Here is how I use AI to generate tests that find real bugs.
The Framework: Behavior-Driven Test Specifications
Before writing a single test, I write a test specification. This is the step most developers skip, and it is the step that makes all the difference.
Read src/services/invoiceService.ts
Before writing any tests, analyze this service and generate a test specification:
For each public function, list:
1. Happy path scenarios (the expected use case)
2. Edge cases (boundaries, empty inputs, maximum values)
3. Error scenarios (what should happen when things fail)
4. Business rule validations (domain-specific logic that must be correct)
5. Integration boundaries (what happens at the seams with external services)
For each scenario, write a one-line description of WHAT BEHAVIOR
is being tested, not what code is being executed.
Format:
Function: createInvoice()
- HAPPY: creates invoice with valid line items and calculates correct total
- EDGE: handles invoice with 0 line items (should reject)
- EDGE: handles line item with quantity of 0 (should exclude from total)
- EDGE: handles maximum number of line items (1000)
- ERROR: returns meaningful error when customer does not exist
- BUSINESS: applies 10% discount when total exceeds $1000
- BUSINESS: rounds totals to 2 decimal places (not 3 or more)

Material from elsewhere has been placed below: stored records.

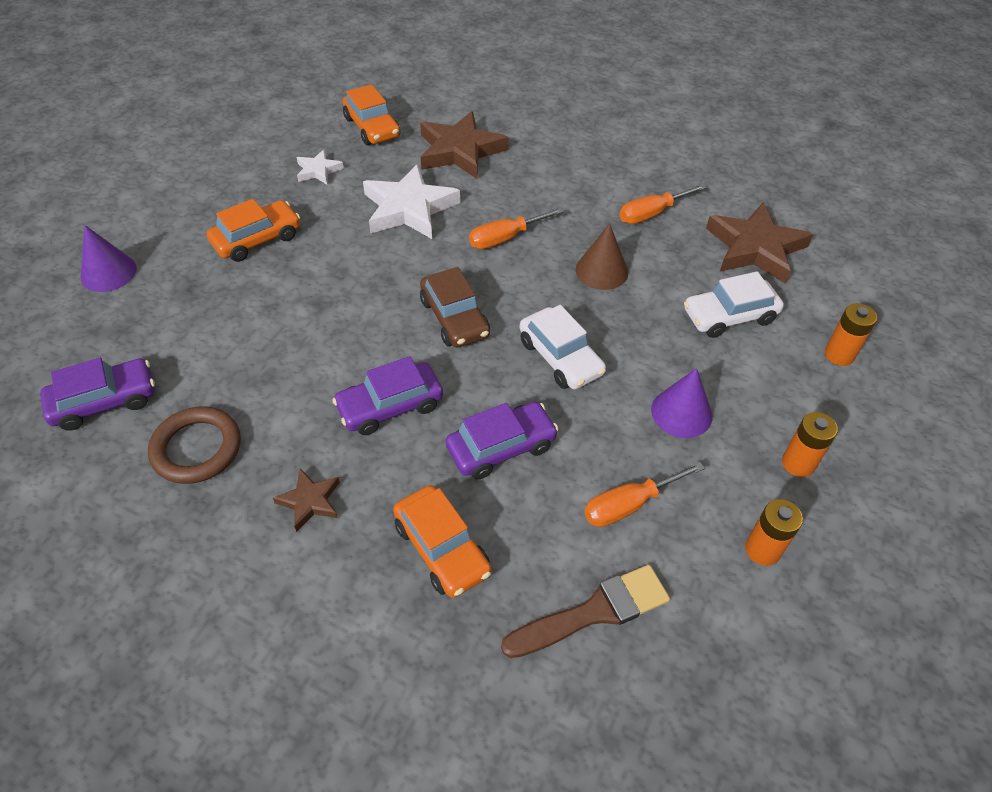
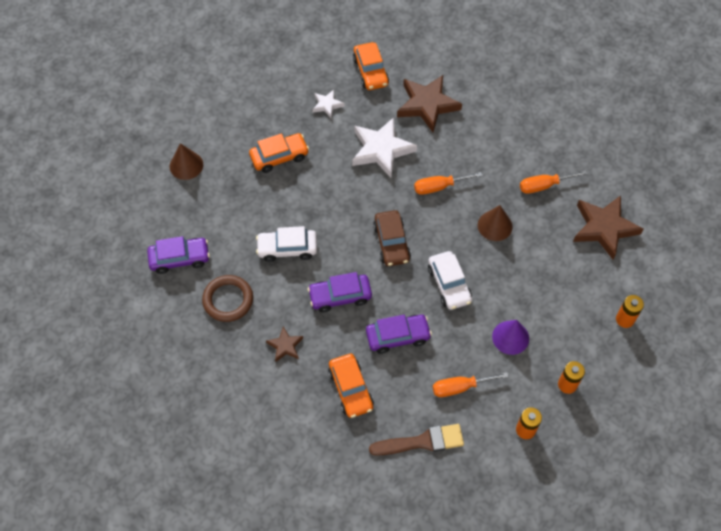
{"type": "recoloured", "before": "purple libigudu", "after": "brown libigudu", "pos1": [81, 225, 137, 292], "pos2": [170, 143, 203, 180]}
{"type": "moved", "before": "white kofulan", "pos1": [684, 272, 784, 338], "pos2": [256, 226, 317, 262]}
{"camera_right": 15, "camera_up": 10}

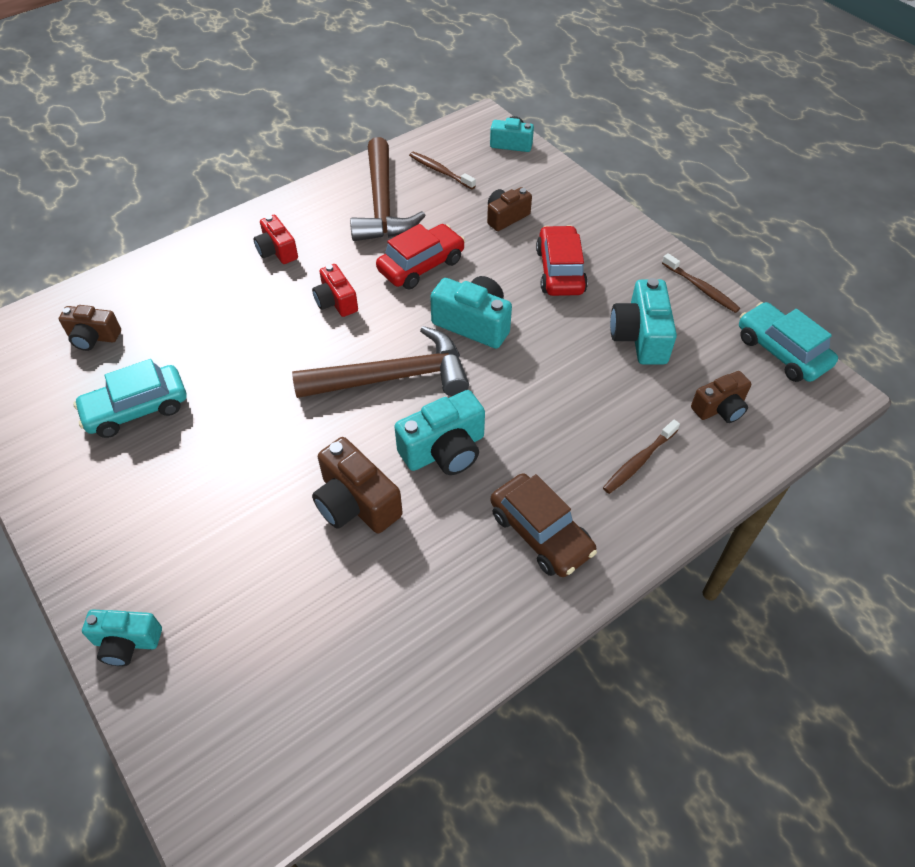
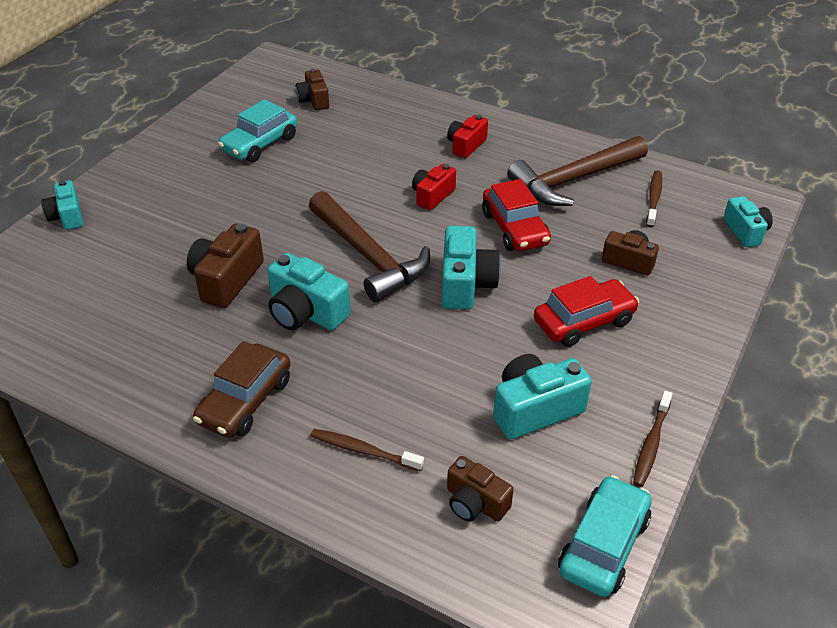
{"type": "turned", "before": "turquoise kofulan", "pos1": [73, 359, 186, 438], "pos2": [218, 99, 297, 162], "turn": -90}
{"type": "turned", "before": "red kofulan", "pos1": [376, 224, 465, 289], "pos2": [482, 179, 551, 251], "turn": 45}
{"camera_right": 65, "camera_up": -10}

- INTEGRATION: retries Stripe charge up to 3 times on network failure
I review this spec, add any scenarios the AI missed, and remove any that are not relevant. Only then do I move to writing tests.
Step 1: Generate the Test Specification (5 Minutes)
Use the prompt above. Review the output carefully. The most valuable scenarios are usually the business rules and edge cases — those are where real bugs live.
Add your own knowledge. You know the bugs your team has shipped before. You know the edge cases that come up in production. Add those to the spec:
Add these additional scenarios to the test spec:
- REGRESSION: invoice created on Feb 29 should handle leap year correctly
- REGRESSION: customer with special characters in name (apostrophes, unicode)
- CONCURRENCY: two invoices created simultaneously for the same customer
- PERFORMANCE: creating 100 invoices in a batch should complete under 5 seconds
Step 2: Write Tests for Critical Paths First (15 Minutes)
Now generate the actual tests, but do it in focused batches:
Using the test specification we created, write Vitest tests for the
createInvoice() function. Start with the BUSINESS and ERROR scenarios only.
Requirements:
- Use Vitest with describe/it blocks
- Mock external dependencies (database, Stripe) using vi.mock
- Each test name should describe the behavior, not the implementation
- Each test should have a comment explaining what real bug it would catch
- Use arrange/act/assert pattern
- Use realistic test data, not "test" or "foo"
- Assert on behavior (what the function returns/does), not on internals
Do NOT write snapshot tests. Do NOT write tests that just check if
a function was called. Test actual return values and side effects.
Here is what good AI-generated tests look like with this approach:
describe('createInvoice', () => {
// BUG THIS CATCHES: Invoice totals calculated with floating point
// errors (e.g., $10.10 + $20.20 = $30.299999999 instead of $30.30)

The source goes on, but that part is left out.